KARMA MANA Attack Theory
KARMA attacks are when an access point pretends to be any access point a device may be looking for. When they were first published in 2004 (KARMA Attacks Radioed Machines Automatically) the attack was to simple respond to directed wifi probe requests.
However, that stopped working in the majority of cases, and in 2014, we updated KARMA to additionally respond to Broadcast probe requests from a device with directed probe responses for network we had previously seen that device probe for. We called this new attack MANA (a backronym for whatever you like, someone at Defcon suggested Many Are Now Active, instead of my original MitM And Network Attack).

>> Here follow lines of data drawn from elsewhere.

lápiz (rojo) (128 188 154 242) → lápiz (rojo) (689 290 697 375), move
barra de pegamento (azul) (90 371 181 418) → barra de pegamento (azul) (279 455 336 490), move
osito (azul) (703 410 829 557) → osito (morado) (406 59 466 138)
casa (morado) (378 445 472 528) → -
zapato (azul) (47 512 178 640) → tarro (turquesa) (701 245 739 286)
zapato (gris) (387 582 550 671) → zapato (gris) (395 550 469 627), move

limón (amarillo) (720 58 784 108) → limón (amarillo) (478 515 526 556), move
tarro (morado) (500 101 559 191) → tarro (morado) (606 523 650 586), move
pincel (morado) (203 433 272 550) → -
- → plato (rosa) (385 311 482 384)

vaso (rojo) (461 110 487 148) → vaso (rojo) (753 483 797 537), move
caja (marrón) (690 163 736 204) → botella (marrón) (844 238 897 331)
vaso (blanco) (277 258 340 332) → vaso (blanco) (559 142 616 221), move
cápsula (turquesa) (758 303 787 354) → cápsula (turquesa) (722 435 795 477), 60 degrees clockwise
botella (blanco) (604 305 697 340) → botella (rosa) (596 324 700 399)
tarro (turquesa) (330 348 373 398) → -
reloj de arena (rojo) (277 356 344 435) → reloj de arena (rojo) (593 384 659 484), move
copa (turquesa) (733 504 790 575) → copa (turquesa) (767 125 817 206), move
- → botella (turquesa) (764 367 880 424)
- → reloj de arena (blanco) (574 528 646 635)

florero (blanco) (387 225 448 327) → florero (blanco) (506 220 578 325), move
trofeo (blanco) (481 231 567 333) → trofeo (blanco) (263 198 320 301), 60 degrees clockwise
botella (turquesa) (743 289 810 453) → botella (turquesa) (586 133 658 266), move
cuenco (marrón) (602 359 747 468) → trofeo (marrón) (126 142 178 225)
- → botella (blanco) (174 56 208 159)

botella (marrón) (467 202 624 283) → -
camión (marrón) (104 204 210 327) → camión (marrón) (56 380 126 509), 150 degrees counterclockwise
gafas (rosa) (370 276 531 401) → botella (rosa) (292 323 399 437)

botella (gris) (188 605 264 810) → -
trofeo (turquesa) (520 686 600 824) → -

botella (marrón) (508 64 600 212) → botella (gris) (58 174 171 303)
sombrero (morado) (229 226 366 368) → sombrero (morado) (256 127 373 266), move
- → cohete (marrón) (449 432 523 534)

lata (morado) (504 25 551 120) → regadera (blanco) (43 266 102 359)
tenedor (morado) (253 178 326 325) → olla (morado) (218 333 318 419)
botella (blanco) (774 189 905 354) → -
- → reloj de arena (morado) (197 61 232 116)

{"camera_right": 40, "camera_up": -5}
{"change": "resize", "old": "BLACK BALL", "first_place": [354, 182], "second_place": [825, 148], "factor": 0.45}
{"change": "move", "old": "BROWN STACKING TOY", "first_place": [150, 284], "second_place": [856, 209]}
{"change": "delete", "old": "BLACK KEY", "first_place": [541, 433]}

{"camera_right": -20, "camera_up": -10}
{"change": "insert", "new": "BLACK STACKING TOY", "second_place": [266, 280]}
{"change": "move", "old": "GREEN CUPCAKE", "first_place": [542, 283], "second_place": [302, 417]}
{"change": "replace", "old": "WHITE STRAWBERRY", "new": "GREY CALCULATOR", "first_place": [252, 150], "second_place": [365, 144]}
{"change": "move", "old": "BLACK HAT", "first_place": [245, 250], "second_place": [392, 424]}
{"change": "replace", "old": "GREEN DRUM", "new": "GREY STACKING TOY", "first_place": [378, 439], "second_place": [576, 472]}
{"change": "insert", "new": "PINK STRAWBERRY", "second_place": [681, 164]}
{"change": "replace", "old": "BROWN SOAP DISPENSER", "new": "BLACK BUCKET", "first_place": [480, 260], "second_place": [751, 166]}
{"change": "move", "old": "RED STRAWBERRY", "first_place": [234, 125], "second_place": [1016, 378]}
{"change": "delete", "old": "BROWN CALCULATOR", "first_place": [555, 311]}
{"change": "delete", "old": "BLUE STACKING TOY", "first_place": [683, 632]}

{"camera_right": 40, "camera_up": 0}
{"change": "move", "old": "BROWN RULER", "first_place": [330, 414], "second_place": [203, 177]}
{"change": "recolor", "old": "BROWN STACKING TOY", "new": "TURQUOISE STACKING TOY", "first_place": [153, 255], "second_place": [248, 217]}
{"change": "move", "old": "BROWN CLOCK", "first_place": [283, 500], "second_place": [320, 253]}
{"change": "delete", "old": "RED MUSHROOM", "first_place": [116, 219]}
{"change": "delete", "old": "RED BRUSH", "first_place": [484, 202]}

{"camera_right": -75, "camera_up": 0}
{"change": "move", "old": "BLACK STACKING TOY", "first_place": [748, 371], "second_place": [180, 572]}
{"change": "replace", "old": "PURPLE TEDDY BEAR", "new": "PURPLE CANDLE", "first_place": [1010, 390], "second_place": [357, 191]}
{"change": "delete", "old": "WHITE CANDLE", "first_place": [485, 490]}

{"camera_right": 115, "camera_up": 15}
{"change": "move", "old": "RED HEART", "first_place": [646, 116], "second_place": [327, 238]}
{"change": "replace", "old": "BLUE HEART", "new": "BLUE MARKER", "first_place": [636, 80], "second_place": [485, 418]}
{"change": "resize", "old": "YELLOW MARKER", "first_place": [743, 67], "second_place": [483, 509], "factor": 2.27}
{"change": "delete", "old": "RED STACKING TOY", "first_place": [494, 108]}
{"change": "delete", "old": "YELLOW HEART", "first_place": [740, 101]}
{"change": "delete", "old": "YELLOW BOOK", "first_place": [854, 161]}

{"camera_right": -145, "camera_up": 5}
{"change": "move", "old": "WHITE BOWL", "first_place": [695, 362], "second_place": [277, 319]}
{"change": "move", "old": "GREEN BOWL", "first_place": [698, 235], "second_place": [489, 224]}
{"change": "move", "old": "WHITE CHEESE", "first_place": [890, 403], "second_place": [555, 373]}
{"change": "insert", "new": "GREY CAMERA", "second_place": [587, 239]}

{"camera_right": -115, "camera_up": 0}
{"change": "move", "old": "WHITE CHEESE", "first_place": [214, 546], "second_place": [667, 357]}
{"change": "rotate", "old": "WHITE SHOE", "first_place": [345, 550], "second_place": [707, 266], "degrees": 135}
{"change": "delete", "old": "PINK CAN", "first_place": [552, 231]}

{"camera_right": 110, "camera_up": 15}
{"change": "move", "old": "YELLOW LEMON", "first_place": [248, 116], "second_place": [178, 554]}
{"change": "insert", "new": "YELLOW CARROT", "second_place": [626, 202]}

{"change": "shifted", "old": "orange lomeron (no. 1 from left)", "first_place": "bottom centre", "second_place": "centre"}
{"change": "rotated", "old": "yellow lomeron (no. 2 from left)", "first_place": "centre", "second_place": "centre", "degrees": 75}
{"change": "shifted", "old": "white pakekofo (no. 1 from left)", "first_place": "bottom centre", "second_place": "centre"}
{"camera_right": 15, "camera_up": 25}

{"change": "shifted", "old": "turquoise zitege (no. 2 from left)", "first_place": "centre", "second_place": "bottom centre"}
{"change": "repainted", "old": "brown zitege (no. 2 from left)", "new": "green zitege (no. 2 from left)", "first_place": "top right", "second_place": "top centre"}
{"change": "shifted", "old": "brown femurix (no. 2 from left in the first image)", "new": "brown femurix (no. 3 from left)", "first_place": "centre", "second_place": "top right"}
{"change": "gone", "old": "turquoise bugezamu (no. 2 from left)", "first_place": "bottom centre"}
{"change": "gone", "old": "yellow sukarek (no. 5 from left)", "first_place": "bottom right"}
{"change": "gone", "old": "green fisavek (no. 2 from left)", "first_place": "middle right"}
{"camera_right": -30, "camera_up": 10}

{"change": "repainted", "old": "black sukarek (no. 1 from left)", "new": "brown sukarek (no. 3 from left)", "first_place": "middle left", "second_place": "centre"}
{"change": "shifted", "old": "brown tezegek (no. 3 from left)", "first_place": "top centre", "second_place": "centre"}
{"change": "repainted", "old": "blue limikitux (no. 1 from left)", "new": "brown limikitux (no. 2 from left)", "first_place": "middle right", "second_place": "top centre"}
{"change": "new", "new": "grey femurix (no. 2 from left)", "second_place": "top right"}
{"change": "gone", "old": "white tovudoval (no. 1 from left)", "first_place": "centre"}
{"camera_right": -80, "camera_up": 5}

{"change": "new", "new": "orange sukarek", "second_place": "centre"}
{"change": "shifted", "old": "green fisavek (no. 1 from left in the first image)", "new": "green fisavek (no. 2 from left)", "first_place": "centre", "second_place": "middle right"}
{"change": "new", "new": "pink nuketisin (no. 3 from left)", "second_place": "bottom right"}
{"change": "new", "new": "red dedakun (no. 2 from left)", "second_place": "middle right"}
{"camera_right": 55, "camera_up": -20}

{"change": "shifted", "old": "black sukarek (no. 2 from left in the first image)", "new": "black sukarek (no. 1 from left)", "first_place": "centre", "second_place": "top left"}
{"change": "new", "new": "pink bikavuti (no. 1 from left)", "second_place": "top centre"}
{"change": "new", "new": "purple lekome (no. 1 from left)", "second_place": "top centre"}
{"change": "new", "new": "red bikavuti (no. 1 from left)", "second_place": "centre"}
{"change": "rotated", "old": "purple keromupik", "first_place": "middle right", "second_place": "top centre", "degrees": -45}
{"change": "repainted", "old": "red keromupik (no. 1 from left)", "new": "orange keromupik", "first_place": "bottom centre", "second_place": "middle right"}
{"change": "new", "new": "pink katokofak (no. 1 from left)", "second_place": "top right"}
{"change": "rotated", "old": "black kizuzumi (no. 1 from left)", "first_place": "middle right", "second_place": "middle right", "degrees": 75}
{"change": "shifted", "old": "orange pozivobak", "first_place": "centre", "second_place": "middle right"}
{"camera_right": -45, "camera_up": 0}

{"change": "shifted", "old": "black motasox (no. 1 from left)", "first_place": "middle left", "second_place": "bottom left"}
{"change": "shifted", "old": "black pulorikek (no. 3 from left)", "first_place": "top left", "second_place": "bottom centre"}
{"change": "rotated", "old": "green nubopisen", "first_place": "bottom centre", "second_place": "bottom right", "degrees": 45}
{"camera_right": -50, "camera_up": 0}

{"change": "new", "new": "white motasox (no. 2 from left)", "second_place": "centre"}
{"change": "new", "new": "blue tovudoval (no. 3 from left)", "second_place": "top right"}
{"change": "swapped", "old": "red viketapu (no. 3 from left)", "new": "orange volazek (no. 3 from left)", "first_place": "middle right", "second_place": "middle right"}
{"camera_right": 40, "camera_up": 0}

There are two different MANA modes. The first, keeps things specific to a single device ID (aka MAC address). i.e. if one device probes for a network named "foo" and another device probes for a network named "bar", device one will only see "foo" and device two will one see "bar".
Loud mode changes this to a universal network list i.e. all devices will see all networks. If we reuse the example above, both device one and two will see "foo" and "bar" networks advertised.
The rationale behind loud mode was initially, that some devices were using randomised MAC addresses when they probe’d to avoid the many solutions attempting to track devices in public areas using this trick. Loud mode would allow those networks to be discovered through the random MAC probe, and rebroadcast to the device when it used it’s legitimate MAC address (i.e. when it tried to connect).
Later, devices started direct probing much less due to attack such as Snoopy and Mana. Loud mode helps to learn networks that devices nearby are looking for and rebroadcast them to all devices to try and get a connection.